Title: shropshire blue
Post by: broombank on June 08, 2021, 07:41:50 PM
My second attempt is SO much better than the first. Its just proof that in this business its worth persisting. This has a great consistency and just the right amount of blue. Apparently this cheese started out in Scotland and was going to be called 'Highland blue' but for some unknown reason was finally taken to market as Shropshire blue even though it wasn't made in Shropshire. So this is my resurrection of Highland blue ( even though Aberdeen isn't in the Highlands !) I decided to cut it today as the outside temperature is uncharacteristically  warm ( 24C this afternoon) and without a cheese fridge its becoming difficult to keep my storage room cool.
Title: Re: shropshire blue
Post by: bansidhe on June 08, 2021, 08:34:49 PM
That's a very cool looking cheese.  What was wrong with your first attempt?  Which recipe did you use?  What did you do differently this second time that resulted in an improved cheese?  I've thought about trying something like this but it's a bit intimidating.  :-)
Title: Re: shropshire blue
Post by: broombank on June 24, 2021, 09:18:20 AM
the flavour was great but it was very hard almost like a parmesan. I am learning how important individual humidity regulation is to the finished product as that first attempt was in the open cave for the duration at about 65% humidity. The second has been under a plastic dome at about 85% so is much softer. The texture in fact is as it should be when compared with cheese shop originals.
Title: Re: shropshire blue
Post by: Aris on June 24, 2021, 12:46:30 PM
How long did you age this? Low humidity will make the cheese lose more moisture. I made a washed rind cheese that was aged in 80% humidity, it lost an average of 12 grams a day! I prefer a humidity of over 90% that is why my ripening boxes are closed, moisture loss is less than 3 grams a day. I check twice a day to remove condensation so it wont drip on the cheese. Never knew this cheese was made first in Scotland. It actually sounds nicer "Highland blue". But not as nice as "Highland Park". 
Title: Re: shropshire blue
Post by: broombank on June 24, 2021, 06:17:15 PM
Highland Park is already taken! in fact i have some of it here. i am currently ripening a monks cheese steeped in calvados - if it works I will try the same recipe using malt whisky instead.
Title: Re: shropshire blue
Post by: Aris on June 25, 2021, 01:38:03 AM
Quote from: broombank on June 24, 2021, 06:17:15 PM
Highland Park is already taken! in fact i have some of it here. i am currently ripening a monks cheese steeped in calvados - if it works I will try the same recipe using malt whisky instead.
I once made a washed rind cheese that I washed with a Haig Pinch 12 year old bottled in the 80's.
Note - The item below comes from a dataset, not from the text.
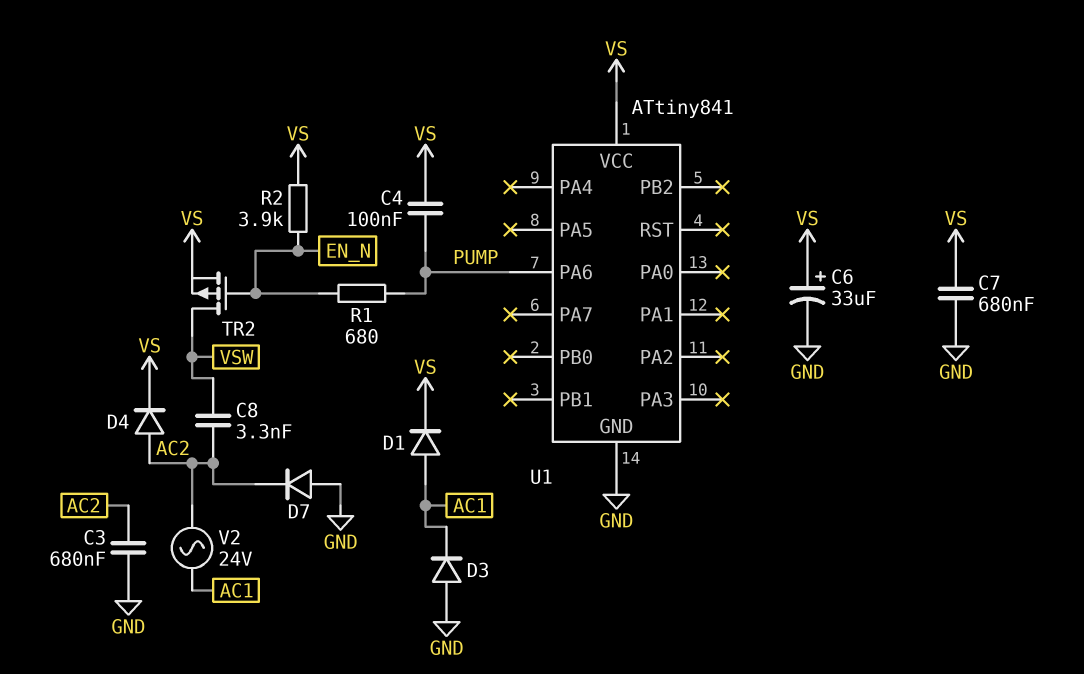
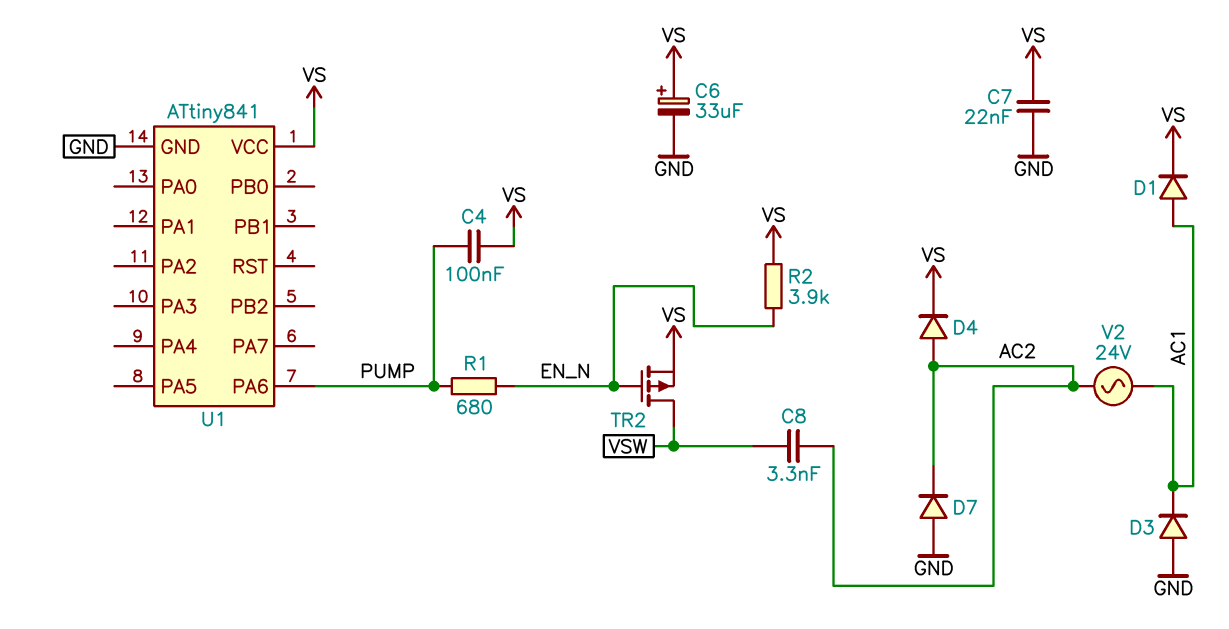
C3: 680nF (AC2, GND) -> none
C7: 680nF (GND, VS) -> 22nF (GND, VS)

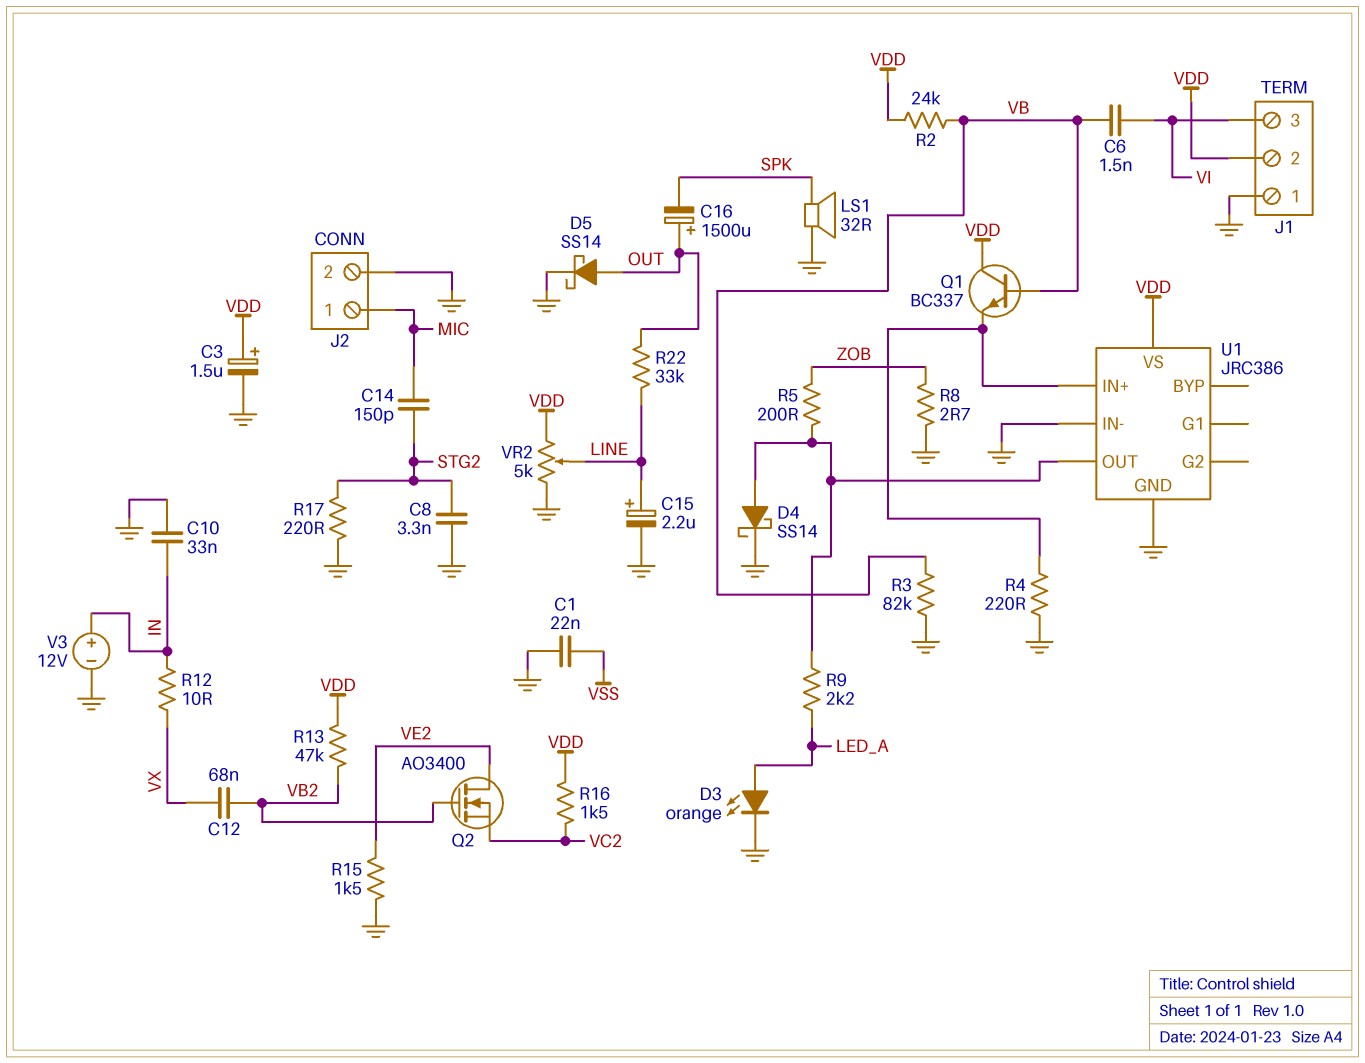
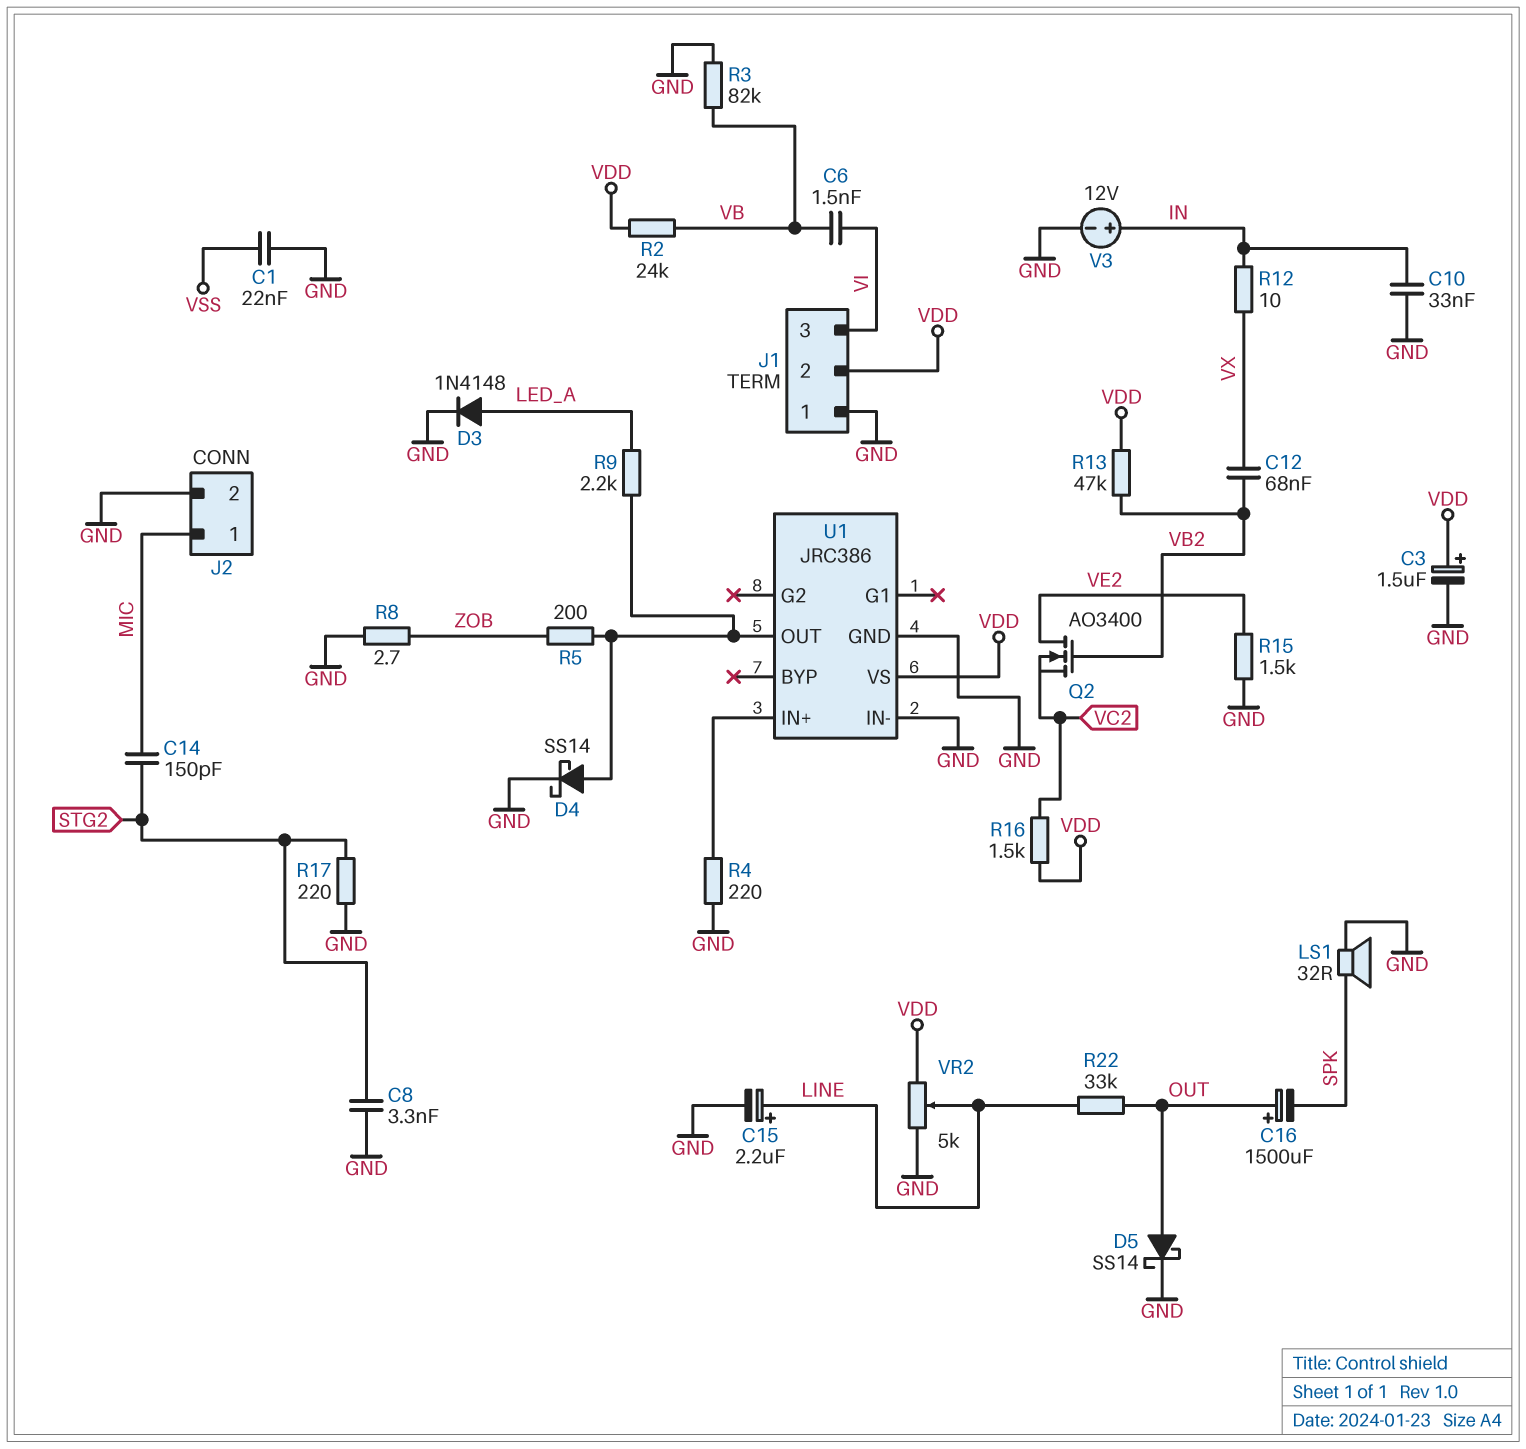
D3: LED orange (A LED_A, K GND) -> diode 1N4148 (A LED_A, K GND)
Q1: NPN BC337 (B VB, C VDD, E U1/IN+) -> none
What a waste of good scotch. It was a gift and I was not into spirits back then that is why I did that. That's a good idea using Calvados. I actually have 2 cheap Calvados brands, one is an Xo and the other is a Vieux. I will use them once I get B. Linens to grow aggressively on my smear ripened cheeses. What malt whisky do you plan to use? I hope not the good kind.
Title: Re: shropshire blue
Post by: broombank on June 25, 2021, 11:55:38 AM
we are in Scotland often faced with supermarket specials of good malts at really low prices (say £20 or less) So I will choose a good cheap one. I read somewhere that the alcohol concentration should be less than 10% to avoid killing the bacteria. So it doesn't actually involve very much whisky. I have sprayed the Calvados cheese with a 10% solution for around 3 weeks. I have to wait a taste test to see if the flavour is obvious. A long time ago I tried a calvados camembert in Normandy ( and it wasn't the usual crumb covered version) It was superb.
Title: Re: shropshire blue
Post by: Aris on June 25, 2021, 12:46:44 PM
Quote from: broombank on June 25, 2021, 11:55:38 AM
we are in Scotland often faced with supermarket specials of good malts at really low prices (say £20 or less) So I will choose a good cheap one. I read somewhere that the alcohol concentration should be less than 10% to avoid killing the bacteria. So it doesn't actually involve very much whisky. I have sprayed the Calvados cheese with a 10% solution for around 3 weeks. I have to wait a taste test to see if the flavour is obvious. A long time ago I tried a calvados camembert in Normandy ( and it wasn't the usual crumb covered version) It was superb.
Lucky you, you live where the best spirit ever is made. Other whiskies like Japanese, Indian, English and etc. are just copy cats and inferior imo. Good malts with an age statement of over 10 at £20? I would like to make a cheddar someday where the curds are soaked in malt whisky or cognac/calvados. I believe the flavor of the spirit will actually be noticeable compared to just washing it. Wow I never knew about a camembert soaked in Calvados. I googled it and looks even more delicious than just Camembert de Normandie.
Title: Re: shropshire blue
Post by: broombank on June 25, 2021, 04:44:18 PM
i have never managed to track down the exact cheese I tasted in Normandie - I suspect it was a local 'produit fermier'
I do feel lucky to have such access to brilliant malts. What can you get in the Philippines ? I have written some photography books about whisky - you can see at www.broombankpublishing.com (http://www.broombankpublishing.com) The drink never ceases to amaze me. Especially if you develop a taste for the older ones. I have been privileged to taste many over 40 years old and I will never forget them. I will post a review of my calvados soaked one in the next few weeks. The monks cheese recipe is on the New England cheesemakers website.
Title: Re: shropshire blue
Post by: bansidhe on June 25, 2021, 08:17:32 PM
This is great...    Coincidentally I was just thinking about washing the rind with calvados...  But the idea of soaking... hmmm. But first to create a few regular cheeses consistently before I get crazy!
Title: Re: shropshire blue
Post by: mikekchar on June 25, 2021, 10:55:56 PM
Quote from: Aris on June 25, 2021, 12:46:44 PM
Other whiskies like Japanese [...]

You need to get some of the better single malt Nikka whiskeys ;-)  I'm not going to say that I've tasted all Scotch whiskeys, but I haven't had anything that is objectively better than that.  There is actually a new independent single malt distillery near where I live.  I think they've been going for about 5 years.  I'm patiently waiting for their first offering.  They were selling barrels last year and I think it's another 4-5 years before they sell the first bottles.  I'm hoping it will be good.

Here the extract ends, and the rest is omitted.